The unions said they would call another strike against the pension bill in July.

"The unions demand that parliament does not approve this monstrous bill," said Ilias Vrettakos, vice president of the public sector union Adedy. He said turnout was satisfactory given summer heat and weariness from past strikes.

In the big 5 May protest, three people were killed in the fire-bombing of an Athens bank. About 25,000 people turned out for the last similar strike on 20 May. Unions representing about 2.5 million workers, half the workforce, backed the strikes.

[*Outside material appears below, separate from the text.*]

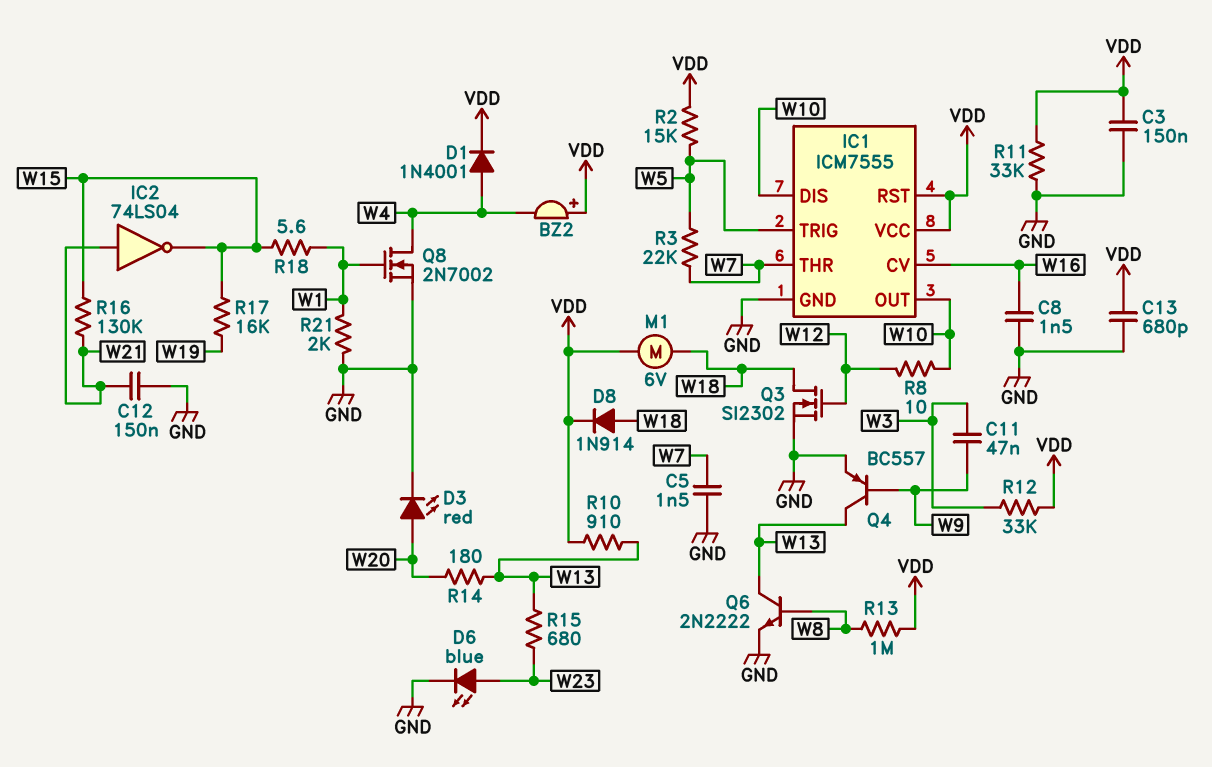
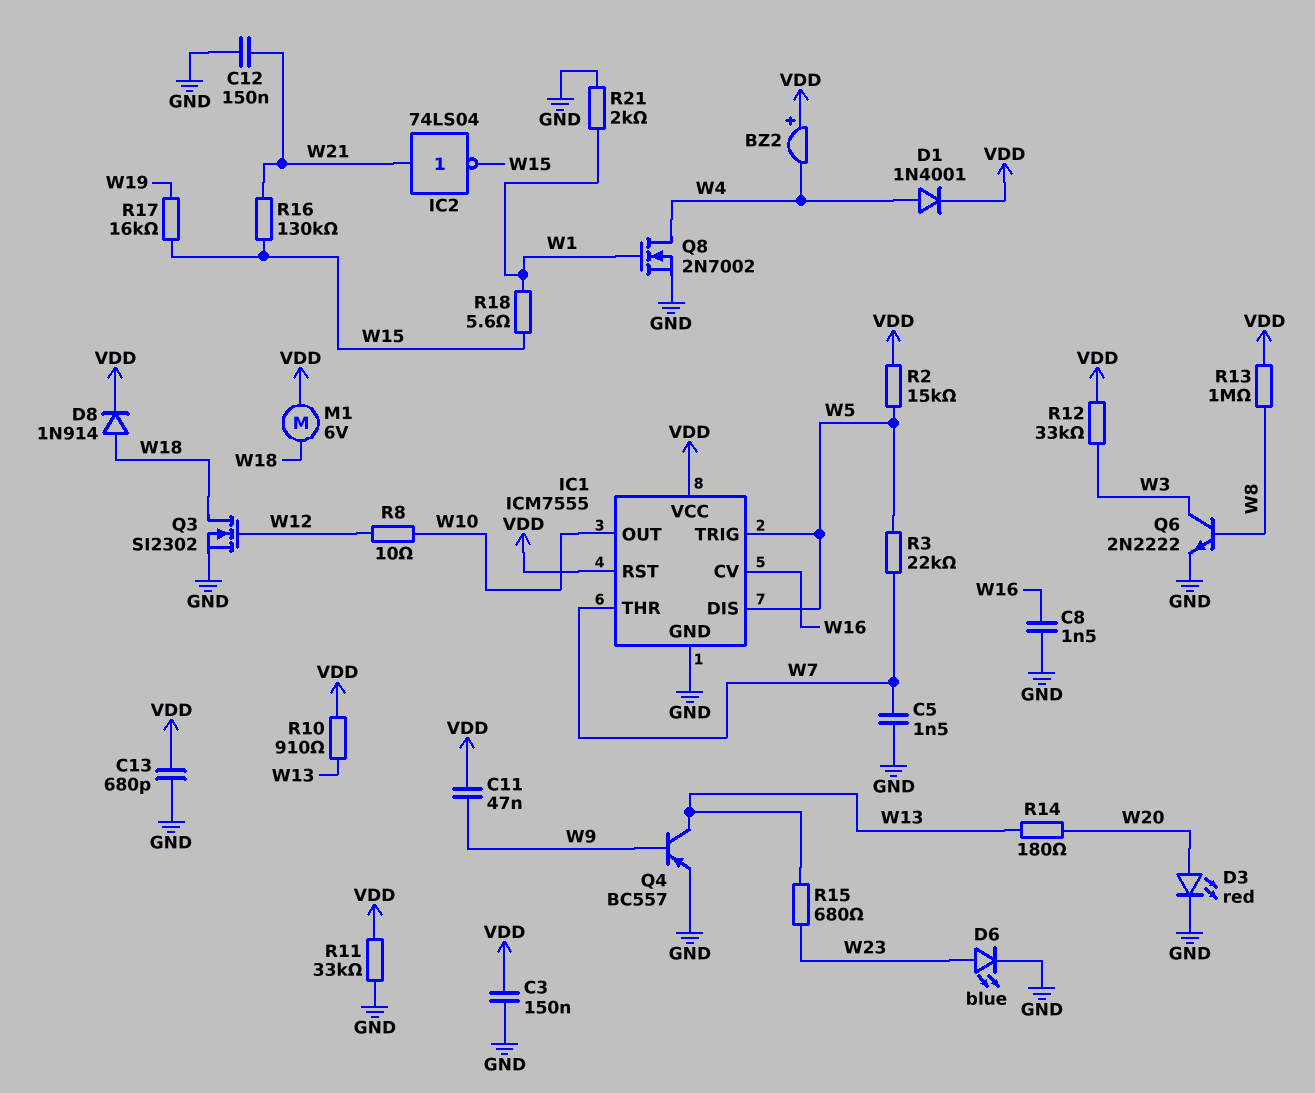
C11: 47nF (W3, W9) -> 47nF (VDD, W9)
IC1 pin DIS: W10 -> W5
Q6: NPN 2N2222 (B W8, C W13, E GND) -> NPN 2N2222 (B W8, C W3, E GND)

The repeated strikes and a rise in small bomb attacks since riots in 2008 have hurt tourism, which accounts for nearly a fifth of Greece's €240 billion economy. A senior official was killed last week by a bomb. In the morning, some ferries to islands were cancelled after strikers blocked boarding ramps in Piraeus, Athens' main sea port.

"They want to put us in a straitjacket so we work for free all our lives so that some can have their wealth and get very rich at our expense," said Sotiris Poulikogiannis, a protester in Piraeus.

"I am supposed to get married in Santorini, my family is coming and I can't get through," US tourist Kristin Shakavic said. "They are blocking us and I am so frustrated." Police said Piraeus generally operated as normal.